Jason Latour : [rires] Les Carolina Panthers ! C'est de là que je viens ! J'ai un pass saisonnier ! C'est mon équipe depuis toujours. J'ai grandi à Charlotte et j'ai toujours eu un pass et ce depuis 20 ans. Je suis excité comme un fou à l'idée du Superbowl. Ca a été une saison incroyable et j'ai même eu la chance de faire la connaissance de certains joueurs. Un de mes très bons amis est centre : c'est lui fait le snap. J'ai même pu aller voir le dernier Star Wars avec toute l'équipe. C'était bizarre, carrément surnaturel de me retrouver au cinéma avec près de 25 sportifs professionnels. Et ils ont tous adoré L'éveil de la Force alors que je suis celui qui l'a le moins aimé, je pense. [rires] Ça a été une drôle d'année dans ma vie de supporter. J'ai eu beaucoup de chance.
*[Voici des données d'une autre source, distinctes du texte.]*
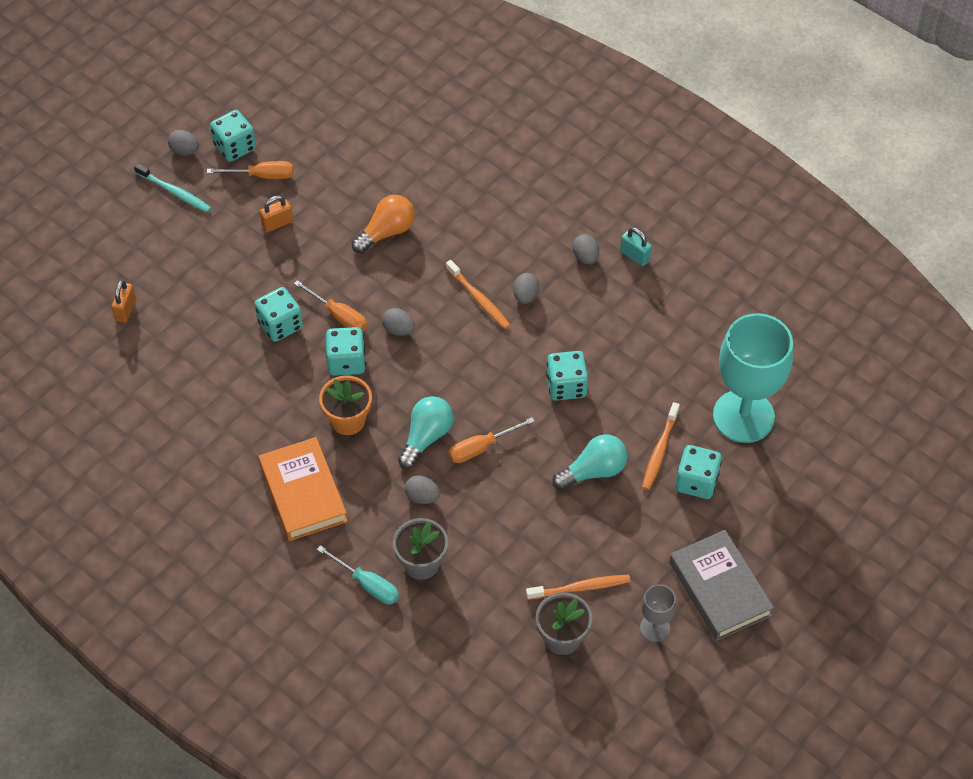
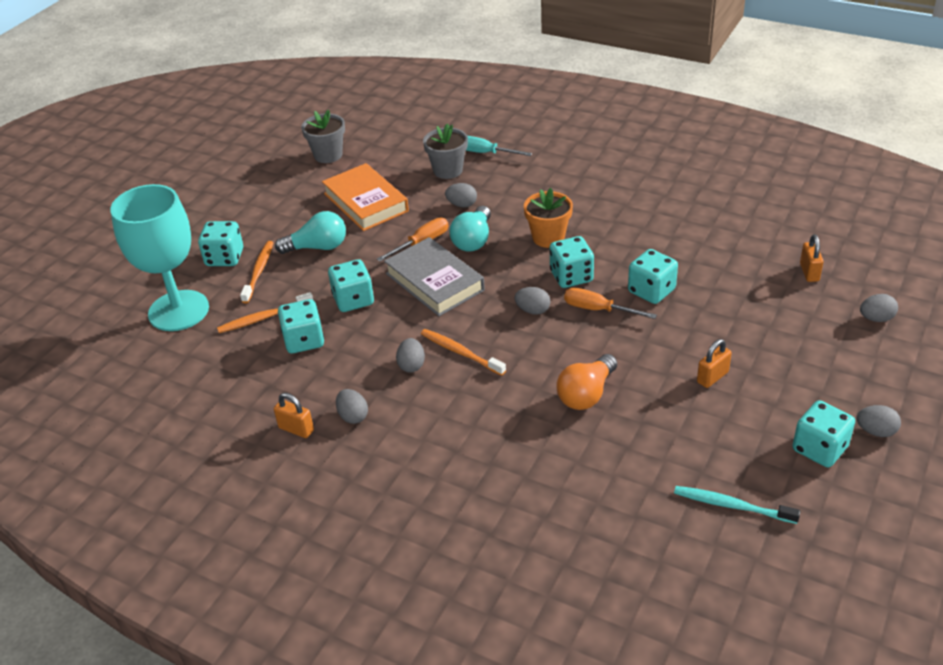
camera: 170 degrees right, 15 degrees down
(106, 246) = (876, 318): none -> grey egg
(175, 192) = (849, 384): turquoise toothbrush -> turquoise toothbrush (731, 505)
(262, 176) = (764, 423): orange screwdriver -> none
(303, 493) = (562, 188): orange book -> orange book (366, 202)
(581, 588) = (318, 181): orange toothbrush -> orange toothbrush (263, 318)
(593, 471) = (318, 247): turquoise light bulb -> turquoise light bulb turned 150 degrees counterclockwise
(620, 347) = (304, 340): none -> turquoise dice
(635, 256) = (296, 429): turquoise padlock -> orange padlock
(654, 628) = (257, 172): grey goblet -> none
(719, 589) = (206, 200): grey book -> grey book (434, 282)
Au Japon, il existe de très nombreux mangas sur le sport. En Europe aussi, on trouve des BDs sur le sujet. Paradoxalement, il semble ne pas y en avoir, aux U.S.A. C'est pas un peu bizarre ? Comment l'expliquerais-tu ?
Jason Latour : Je crois qu'auparavant, la culture geek et celle des sportifs étaient dans l'adversité. Je veux dire par là qu'aux État-Unis, traditionnellement, les lecteurs de comics sont les ennemis des sportifs. Et un des gros points positifs issus de toutes ces adaptations cinés de comics Marvel et des adaptations de comics dans d'autres médias en général, aussi bien, donc, The Walking Dead ou les films Marvel, c'est que de plus en plus de gens de tous les horizons...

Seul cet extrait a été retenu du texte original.